Haro sur les juges
Ambitionnant un troisième mandat, Yoweri Museveni est en conflit avec la Cour constitutionnelle.
Le centre de Kampala a tremblé le 29 juin, lorsque des centaines de manifestants se sont rassemblés sur la place de la Constitution, à quelques pas du Parlement. Tout un symbole : la Loi fondamentale est au coeur de vives tractations depuis que le président ougandais Yoweri Museveni a promis, sous la pression internationale, de faire quelque effort pour s’ouvrir au multipartisme.
Des jeunes et des femmes venus en boda-boda (motos-taxis) pour clamer leur soutien au président ont paralysé le centre de la ville pendant six heures. « Nous en avons marre des juges politiciens », « Les juges sont vendus, jetons-les », « Les paysans sont plus importants que les juges », pouvait-on lire sur les pancartes. Des slogans en écho aux déclarations faites le jour précédent, dans le conté de Mawokota, par le chef de l’État : « Nous ne laisserons personne s’en prendre aux réussites du Mouvement [le nom du régime de parti unique mis en place par Museveni après son arrivée au pouvoir en 1986, NDLR]. Les juges ne peuvent décider de politique. Leur travail est de résoudre les différends, comme les cas de vol de chèvres. » La cause d’une telle colère ? La décision par la Cour constitutionnelle d’invalider le référendum du 29 juin 2000 remporté par les adeptes du Mouvement sur les partisans du multipartisme.
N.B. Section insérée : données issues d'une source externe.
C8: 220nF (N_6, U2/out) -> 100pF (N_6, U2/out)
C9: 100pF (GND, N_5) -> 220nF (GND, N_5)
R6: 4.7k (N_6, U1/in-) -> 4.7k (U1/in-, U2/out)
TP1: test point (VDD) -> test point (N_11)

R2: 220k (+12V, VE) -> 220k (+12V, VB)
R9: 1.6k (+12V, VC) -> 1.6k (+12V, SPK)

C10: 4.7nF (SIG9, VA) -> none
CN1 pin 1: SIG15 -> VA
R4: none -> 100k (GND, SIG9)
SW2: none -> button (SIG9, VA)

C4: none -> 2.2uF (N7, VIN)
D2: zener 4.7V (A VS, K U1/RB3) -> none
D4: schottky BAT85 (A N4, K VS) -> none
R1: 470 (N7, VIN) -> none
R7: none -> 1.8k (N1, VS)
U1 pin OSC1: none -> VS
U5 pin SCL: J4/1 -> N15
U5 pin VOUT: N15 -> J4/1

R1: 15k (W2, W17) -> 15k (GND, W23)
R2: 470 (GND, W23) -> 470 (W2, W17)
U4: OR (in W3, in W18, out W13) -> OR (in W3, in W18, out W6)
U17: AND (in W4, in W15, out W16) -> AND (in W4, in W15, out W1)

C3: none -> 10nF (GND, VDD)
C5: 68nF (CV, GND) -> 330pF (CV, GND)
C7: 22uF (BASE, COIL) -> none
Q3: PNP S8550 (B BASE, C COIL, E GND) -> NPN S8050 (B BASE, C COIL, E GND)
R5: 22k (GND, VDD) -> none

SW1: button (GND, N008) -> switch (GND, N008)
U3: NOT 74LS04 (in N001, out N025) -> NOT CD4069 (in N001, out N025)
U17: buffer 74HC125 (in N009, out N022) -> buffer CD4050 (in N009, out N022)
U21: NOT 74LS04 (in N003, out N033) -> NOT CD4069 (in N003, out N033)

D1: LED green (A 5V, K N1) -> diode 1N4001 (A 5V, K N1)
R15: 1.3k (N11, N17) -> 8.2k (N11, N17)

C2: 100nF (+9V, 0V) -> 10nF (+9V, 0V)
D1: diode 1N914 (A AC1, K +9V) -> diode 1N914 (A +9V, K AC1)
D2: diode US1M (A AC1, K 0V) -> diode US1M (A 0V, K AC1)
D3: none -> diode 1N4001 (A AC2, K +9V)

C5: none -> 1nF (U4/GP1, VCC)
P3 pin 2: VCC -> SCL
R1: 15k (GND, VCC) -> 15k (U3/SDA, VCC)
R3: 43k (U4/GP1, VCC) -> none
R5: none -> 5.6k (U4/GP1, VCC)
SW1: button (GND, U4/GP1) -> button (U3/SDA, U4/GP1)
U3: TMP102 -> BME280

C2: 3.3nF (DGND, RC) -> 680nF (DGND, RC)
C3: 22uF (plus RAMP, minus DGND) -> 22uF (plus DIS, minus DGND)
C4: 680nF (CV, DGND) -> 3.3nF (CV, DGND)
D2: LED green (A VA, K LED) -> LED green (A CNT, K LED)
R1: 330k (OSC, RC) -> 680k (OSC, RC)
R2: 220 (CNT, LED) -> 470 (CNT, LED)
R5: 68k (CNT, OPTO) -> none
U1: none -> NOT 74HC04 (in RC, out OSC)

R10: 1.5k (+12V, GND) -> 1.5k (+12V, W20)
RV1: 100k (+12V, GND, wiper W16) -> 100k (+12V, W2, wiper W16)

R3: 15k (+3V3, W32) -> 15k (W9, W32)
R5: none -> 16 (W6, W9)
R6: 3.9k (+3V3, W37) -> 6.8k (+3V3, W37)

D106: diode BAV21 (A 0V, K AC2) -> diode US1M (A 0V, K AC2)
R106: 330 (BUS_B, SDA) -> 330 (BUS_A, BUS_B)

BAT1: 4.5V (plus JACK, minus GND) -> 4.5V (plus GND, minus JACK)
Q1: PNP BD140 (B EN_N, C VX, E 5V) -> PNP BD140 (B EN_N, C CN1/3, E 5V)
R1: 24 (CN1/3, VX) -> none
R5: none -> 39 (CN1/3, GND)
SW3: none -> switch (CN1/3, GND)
L’invalidation pour inconstitutionnalité et erreurs de procédure ne remet en question ni la légalité de la présidence de Museveni (réélu pour la seconde fois en mars 2001) ni celle du Parlement (élu en juin 2001), mais le gouvernement a d’ores et déjà fait appel de la décision auprès de la Cour suprême.
Si elle paraît au premier abord gênante pour Museveni, la crise peut en réalité lui servir. Dans la foule de ses partisans réunis à Kampala (après que, vraisemblablement, l’essence a été gratuitement fournie…), nombreux étaient ceux qui avaient revêtu l’essanja, accoutrement de feuilles de bananier séchées devenu le signe de ceux qui veulent le voir à la tête du pays pour un troisième mandat, alors que la Constitution actuelle n’en permet que deux. En organisant un nouveau référendum, qui seul peut ouvrir la voie au multipartisme, Museveni espère repousser d’autant les élections multipartites prévues en 2006.
Alors que le Parlement a autorisé les activités des partis politiques, les partisans du Mouvement sont quasiment sûrs d’emporter la victoire sur une opposition émiettée et réduite à la portion congrue. Un refus massif du multipartisme permettrait alors au « Bismarck des Grands Lacs » de s’appuyer sur la « volonté populaire » pour manipuler la Loi fondamentale à sa guise et instaurer une présidence à vie.